Charlotte Brüning ist gerade einmal 13 Jahre alt. Dennoch hat sie schon ihren ersten Forschungspreis in der Tasche. Kurz vor den Weihnachtsferien ist die Schülerin des Geschwister-Scholl-Gymnasiums mit dem Margot-Spielmann-Preis ausgezeichnet worden – für ihre Facharbeit zur Geschichte der Juden zwischen 1944 und 1945 in Stadtlohn.
Das Jüdische Museum Westfalen in Dorsten schreibt seit 2008 einen jährlichen Wettbewerb für Projekte und Facharbeiten aus. Zur Teilnahme waren Schülerinnen und Schüler aller Schulformen aus Westfalen und dem Rheinland aufgerufen. Eine erfahrene Jury aus Deutsch- und Geschichtslehrern sowie Historikern hat Charlotte Brüning einen Preis für die beste Einzelarbeit zuerkannt.
Schüler bearbeiten Themen nach Wahl
Charlottes Expertinnenarbeit ist im Rahmen der Begabtenförderung am Geschwister-Scholl-Gymnasium außerhalb des Unterrichts entstanden. Die Schülerinnen und Schüler haben sich so intensiv mit einem Thema ihrer Wahl beschäftigt.

Doch wie kommt eine 13-Jährige auf ein Thema, das zu den schlimmsten der deutschen Geschichte gehört? „Mein Uropa hat den Krieg selbst miterlebt“, erzählt Charlotte am Telefon. Ein Besuch im Stadtarchiv und eine Fernsehserie hätten ihr Interesse am Nationalsozialismus, am Zweiten Weltkrieg und der Judenverfolgung zusätzlich geweckt. Damit stand ihr Thema für das Schulprojekt fest.

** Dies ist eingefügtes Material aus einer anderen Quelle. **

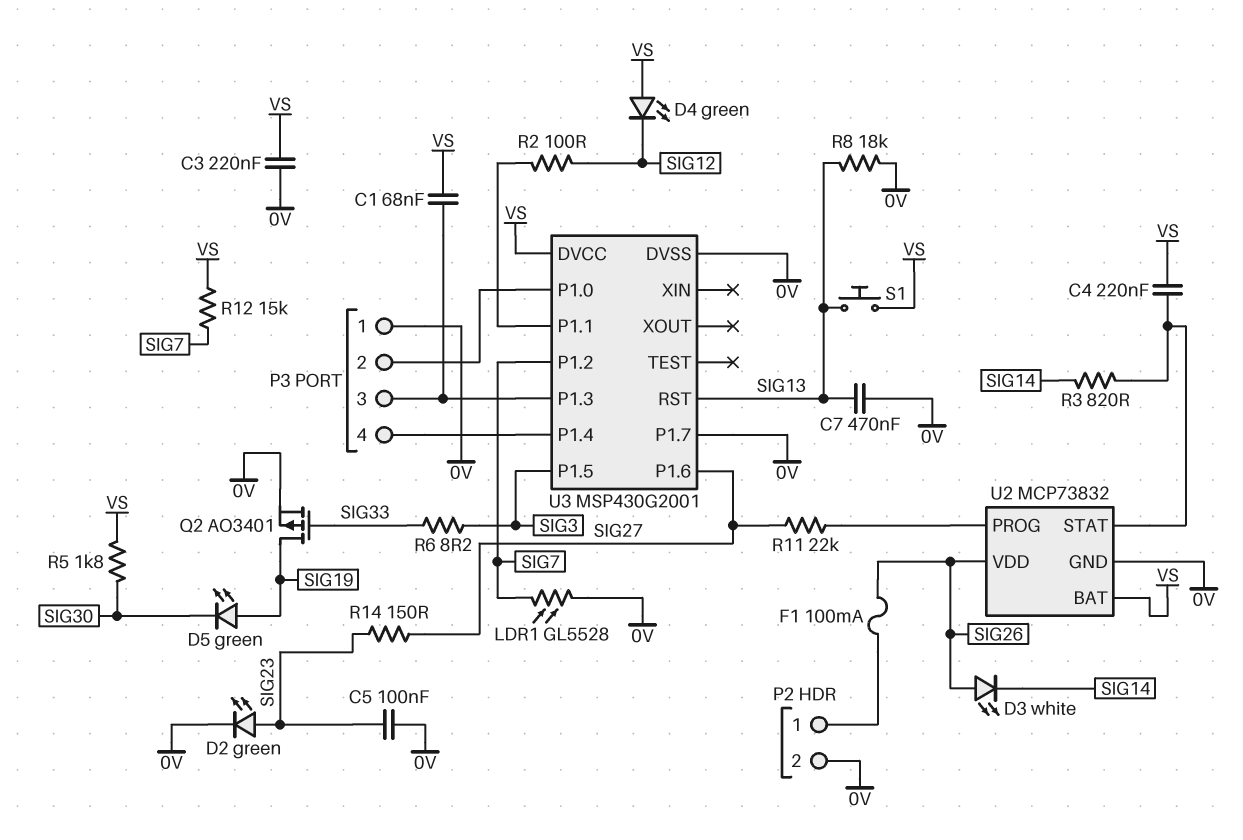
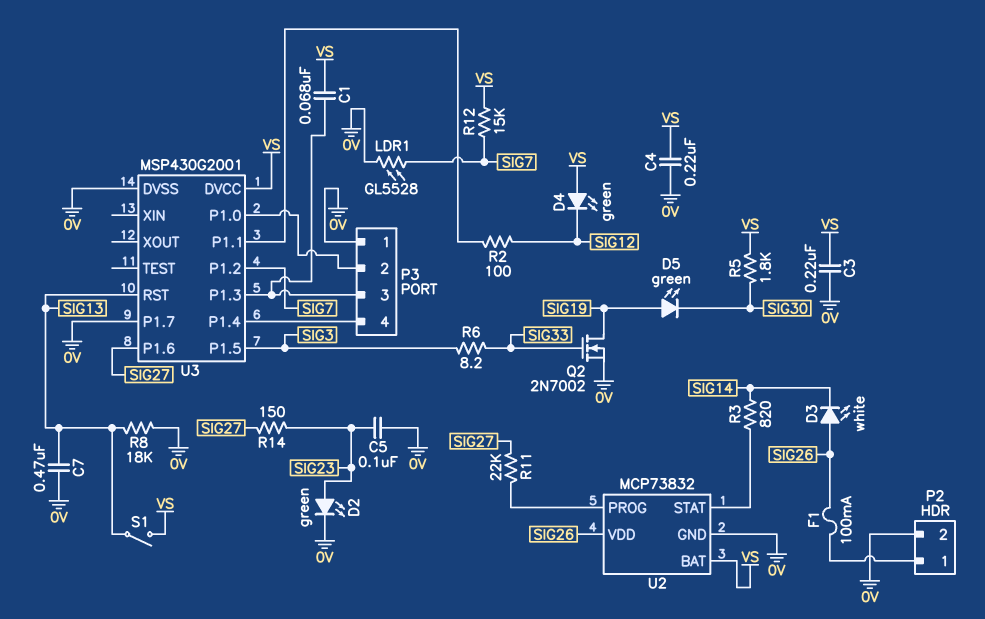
C4: 220nF (U2/STAT, VS) -> 220nF (0V, VS)
Q2: PMOS AO3401 (G SIG33, D SIG19, S 0V) -> NMOS 2N7002 (G SIG33, D SIG19, S 0V)
S1: button (SIG13, VS) -> switch (SIG13, VS)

Die Achtklässlerin erzählt von der Entstehung ihrer schriftlichen Arbeit: „Zunächst haben wir besprochen, wie wir eine Facharbeit schreiben und wie sie aufgebaut ist.“ Von Dezember 2021 bis März 2022 ging es dann an die Umsetzung.
Leiter des Stadtarchivs hilft weiter
Ihre Recherche habe sie zunächst zum Leiter des Stadtarchivs Stadtlohn geführt. „Ich habe ihn nach einem Treffen gefragt. Da hat er mir mehrere Bücher und Flyer mit Informationen gegeben“, erzählt Charlotte. Dabei sei die Arbeit mit den Quellen herausfordernd gewesen. „Das war keine einfache Sprache“, sagt die Schülern und ergänzt: „Außerdem hatte ich noch ein englisches Interview. Da hat mir mein Vater beim Übersetzen geholfen.“
Dass der Inhalt der Quellen keine leichte Kost ist, hat Charlotte schnell gemerkt. „Die Juden haben in Stadtlohn eine schlimme Zeit erlebt. Am Ende durften sie gar nichts mehr“, sagt sie. Erschreckende Parallelen zu dieser Zeit fand die 13-Jährige damals in der Gegenwart. Denn während sie an ihrer Facharbeit schrieb, startete Russland den Angriffskrieg gegen die Ukraine. Charlotte gesteht: „Erst Corona, dann der Krieg in der Ukraine und gleichzeitig das Thema der Arbeit - das war schon viel.“ Mit Turnen und Einradhockey habe sie sich zwischendurch abgelenkt.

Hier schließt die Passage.